The Kindle Touch comes in two versions, one with “special offers” and one without. The version without is $40 more expensive.
Knowing that you can remove special offers any time in “Manage Your Kindle” by paying the $40 difference I decided to order the version with special offers and remove them if I didn’t like them.
I ended up removing special offers – not because they were intrusive, but because any offer that I wanted to take advantage of would tell me that I was ineligible as my Kindle is in Australia.
Kindle 2 vs Kindle Touch
The first thing I noticed was how much smaller and lighter the Kindle Touch was when compared to my old Kindle 2. It could fit in the pocket of my jeans, which is something that was a distant dream with the Kindle 2.
The E-Ink display on the Kindle Touch is also noticeably clearer than the Kindle 2.
I was especially pleased to see the keyboard replaced with an on-screen keyboard. I only ever used the keyboard on my Kindle 2 when searching for new books, and having such a large section of the device taken up by a physical keyboard seemed like a waste.
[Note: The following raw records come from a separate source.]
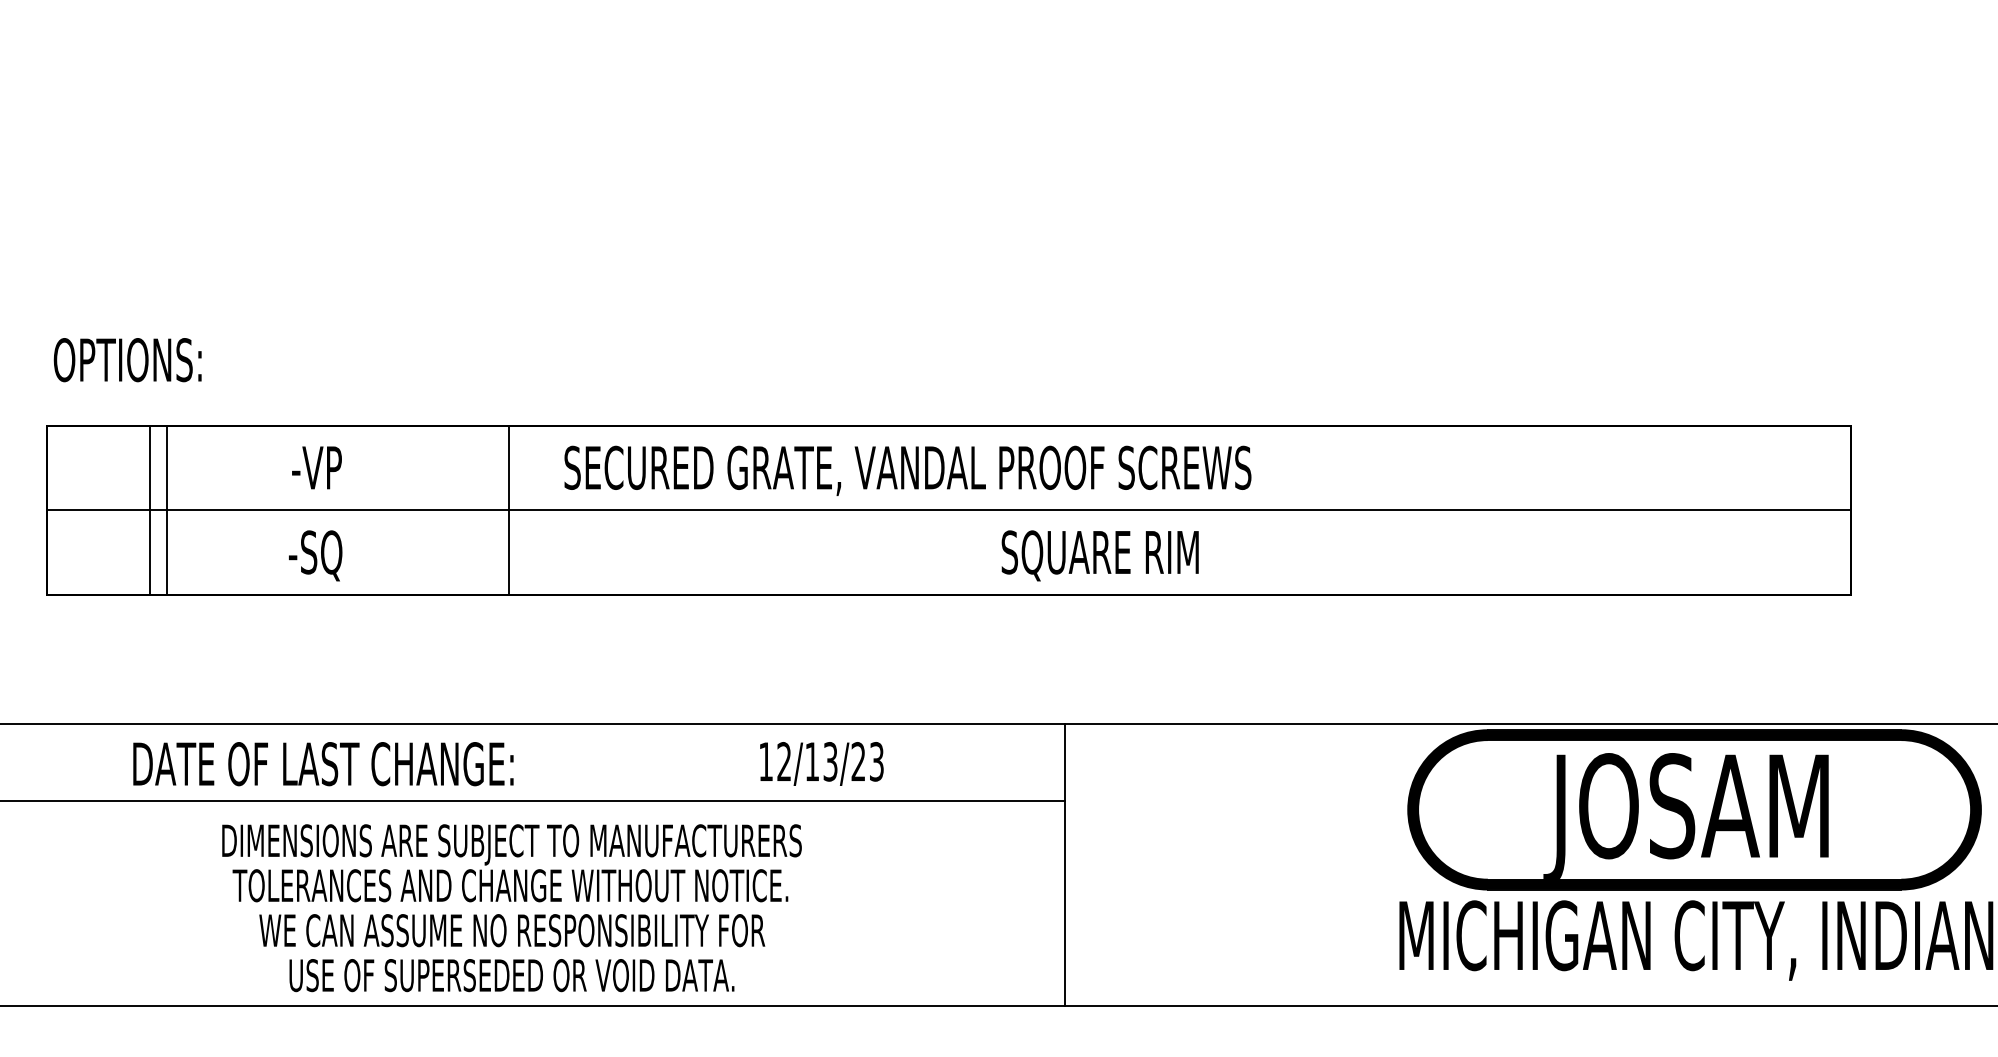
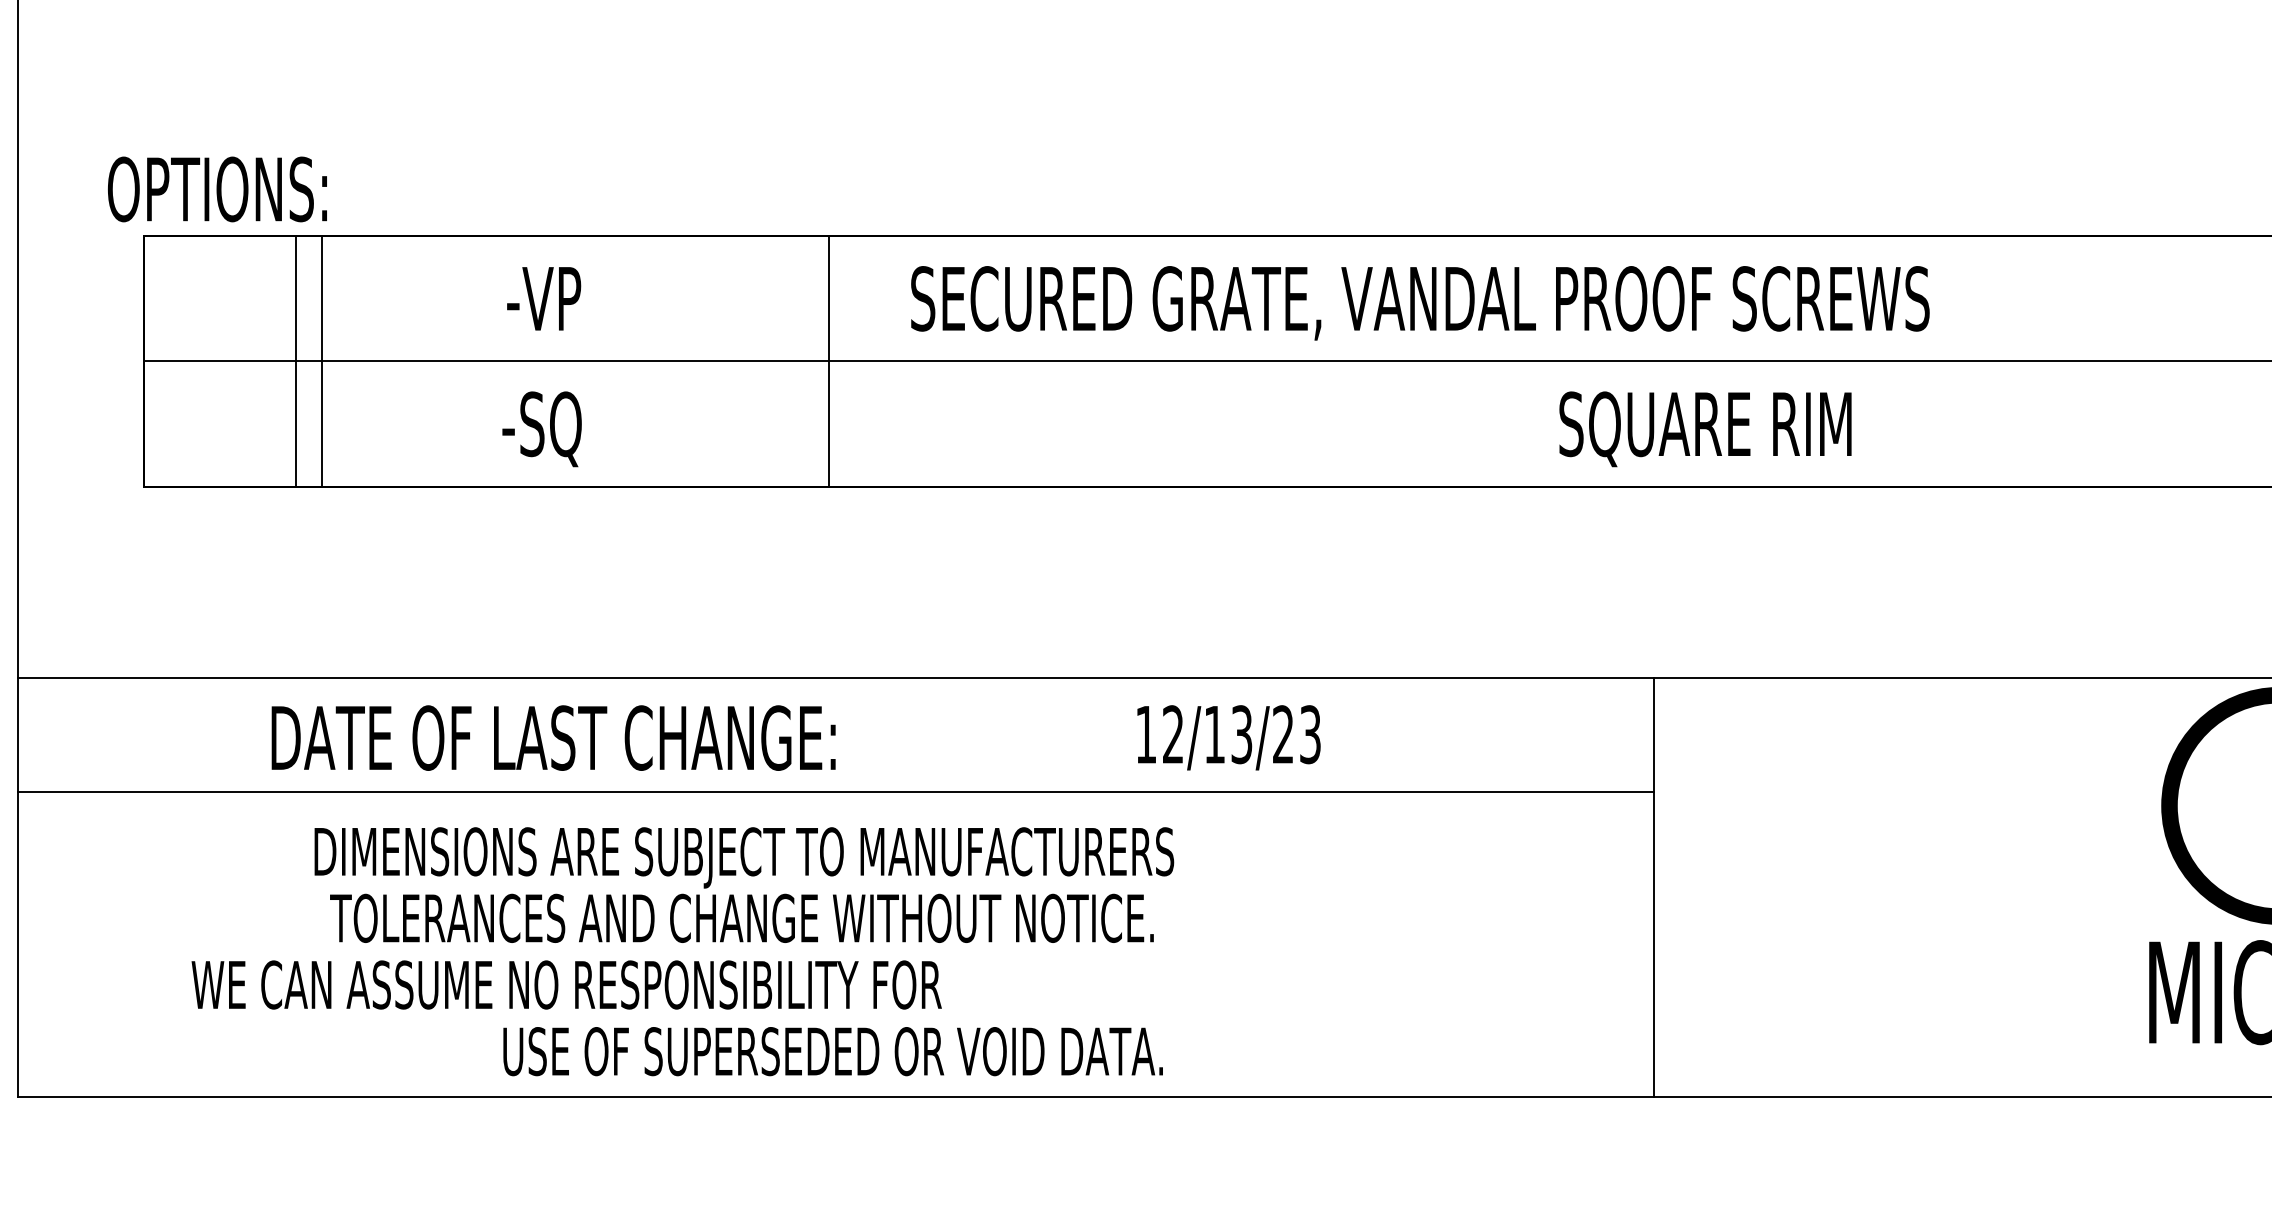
text: (127, 360) -> (217, 190), moved
text: (821, 763) -> (1228, 737), moved
text: (511, 863) -> (743, 885), moved
text: (512, 930) -> (567, 984), moved

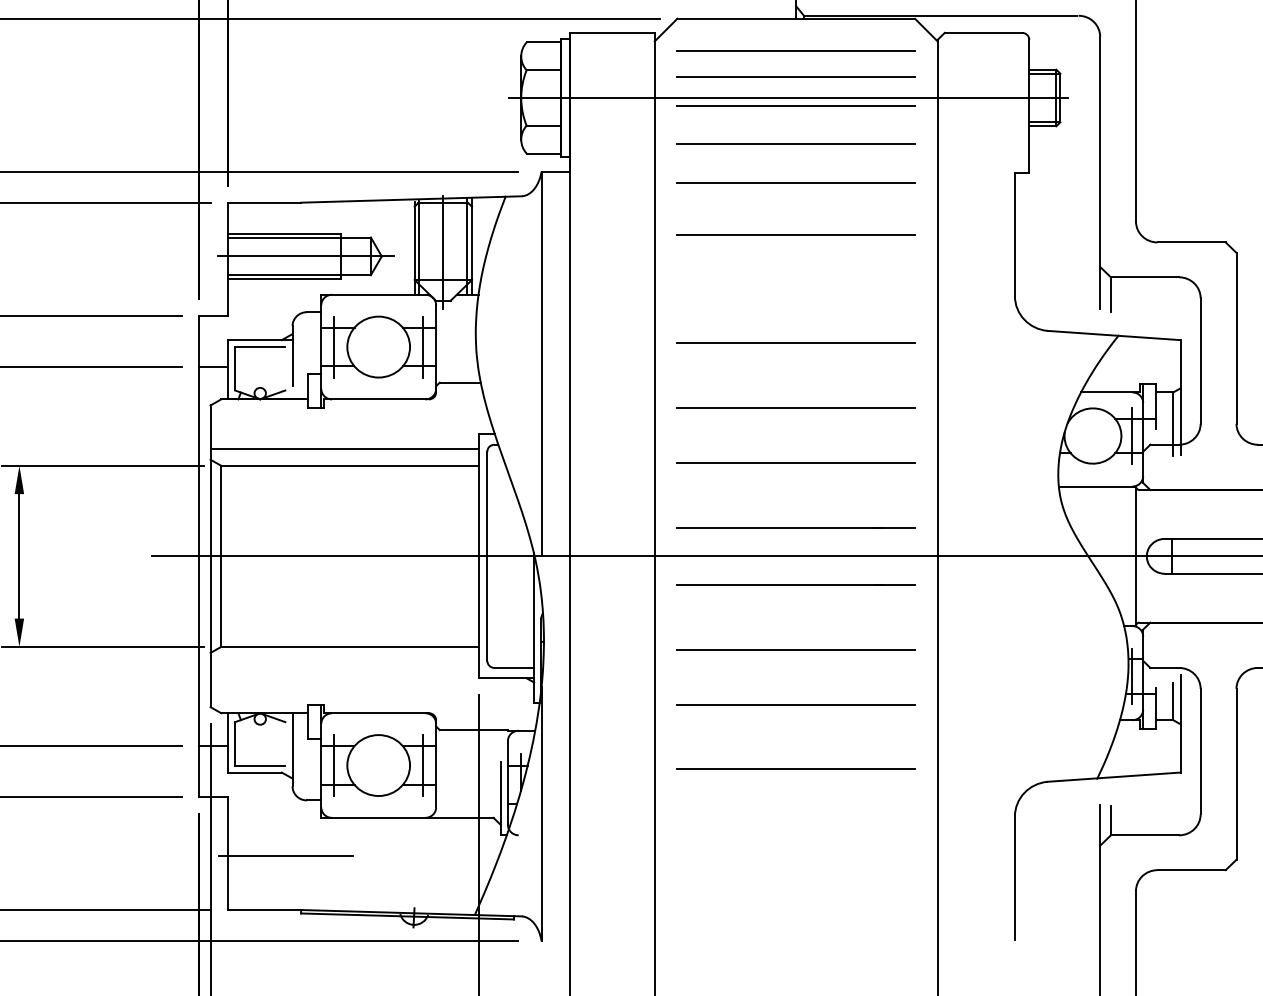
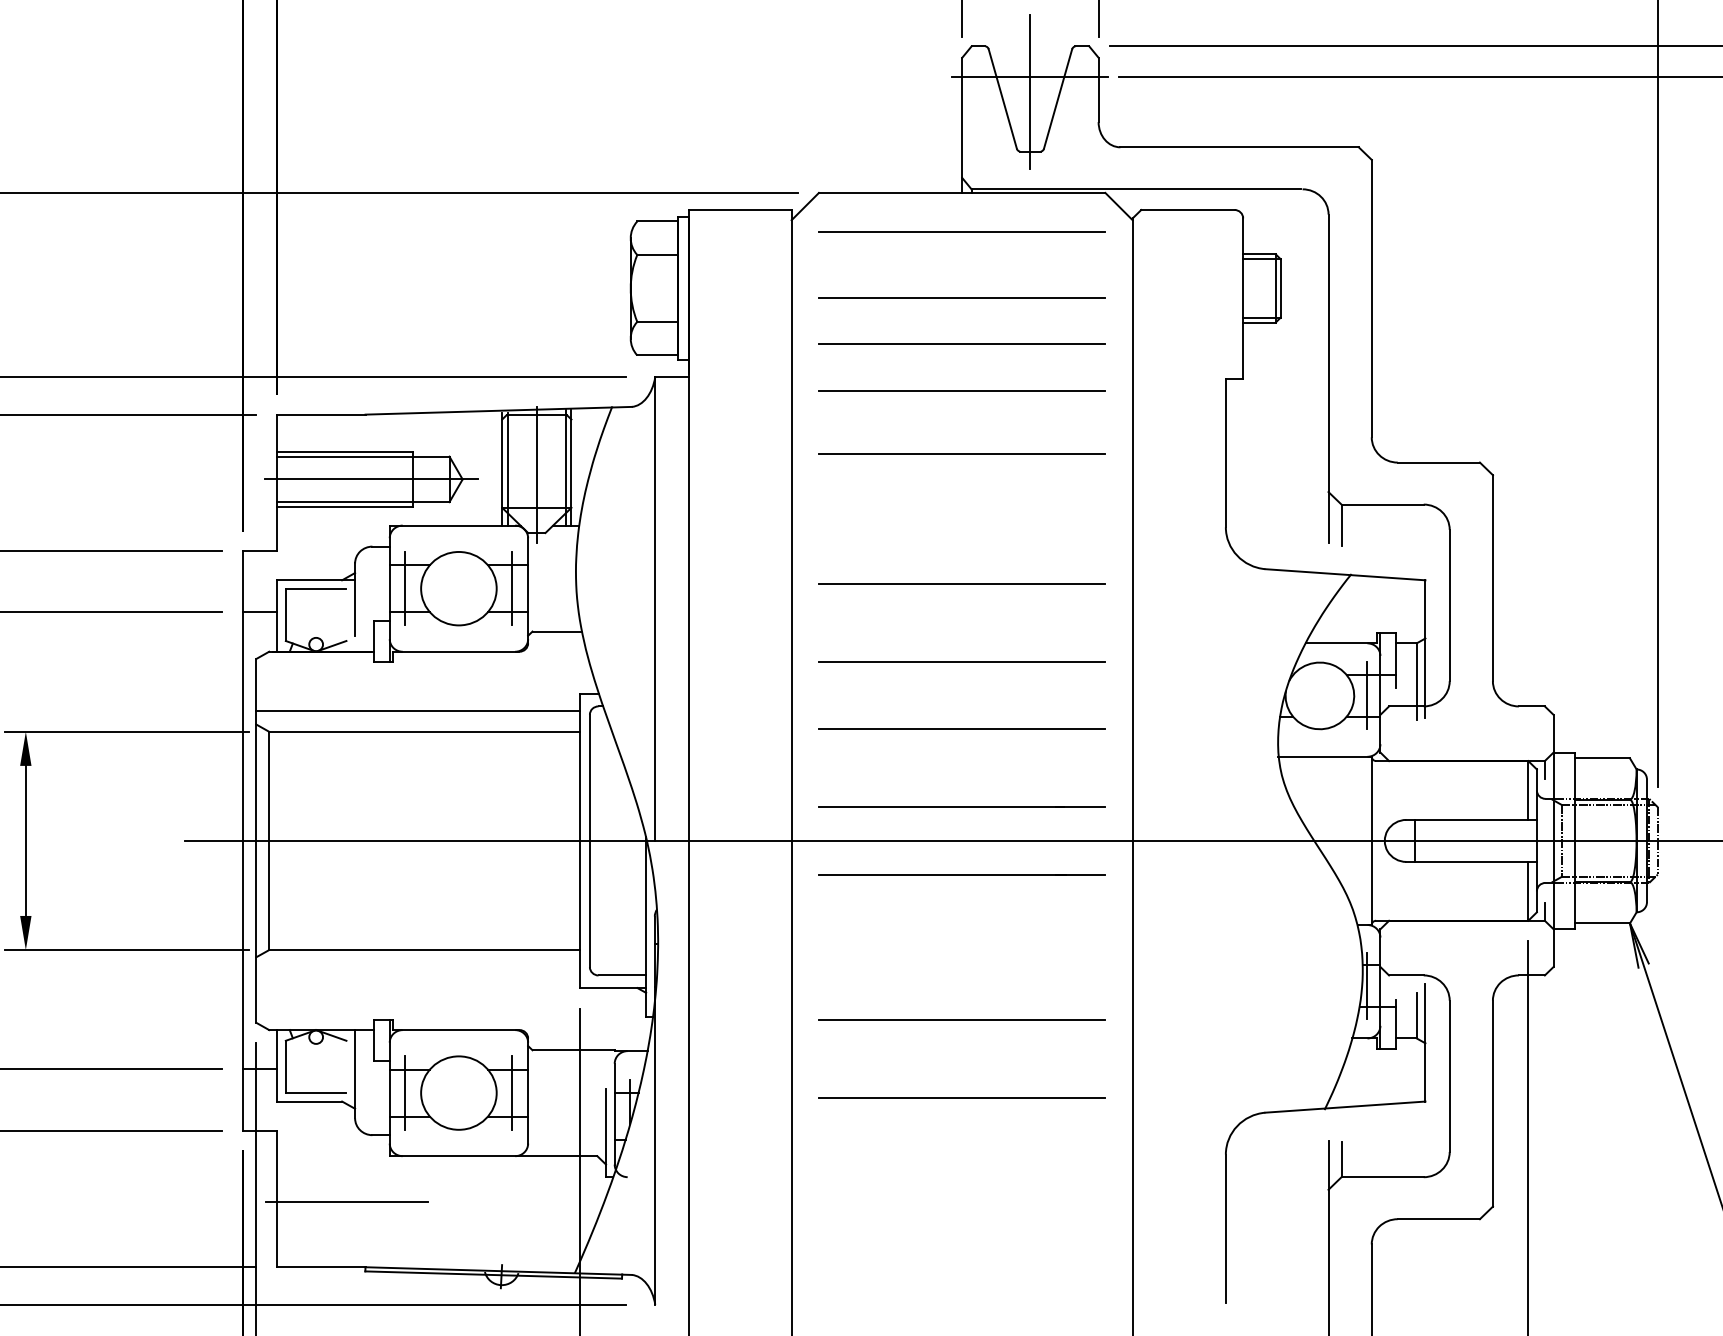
line: (795, 77) -> (961, 263), removed
line: (788, 98) -> (953, 288), removed
line: (795, 648) -> (961, 952), removed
Both devices are a breeze to read single handedly, with the Kindle Touch even easier due to its smaller size and weight.
What I don’t like
While overall I love the Kindle Touch, there are two primary flaws that I am not fond of. One of them is physical, and the other is likely software – hopefully the latter can be corrected in a software update!
Flaw #1 – The Power Button
Earlier Kindle devices featured a power slide switch alongside the top of the device. This made it very difficult to inadvertently turn the device on or off. Unfortunately the device is now activated by a push button located on the bottom edge of the device.
This flaw means that it’s very easy to accidentally turn off the device while reading it – one recent flight had me accidentally turn off the device three times by resting it on a tray table.
Flaw #2 – Too Sensitive
The Kindle Touch has a feature where you can skip between chapters by swiping up (next chapter) or swiping down (previous chapter).
It seems that the touch screen is almost too sensitive at times, and sometimes it’s quite easy to inadvertently skip a chapter when you really meant to jump to the next page.
I’ve overcome this problem by skipping pages with a very light touch only, but there were a few frustrating moments along the way where I lost where I was up to in a book.
Overall the Kindle Touch is a fantastic device and there’s not even a hint of “Buyer’s Remorse”. The upgrade from my previous Kindle 2 has been well worth the expense, and I absolutely love being able to put the device in my pocket rather than carrying it around.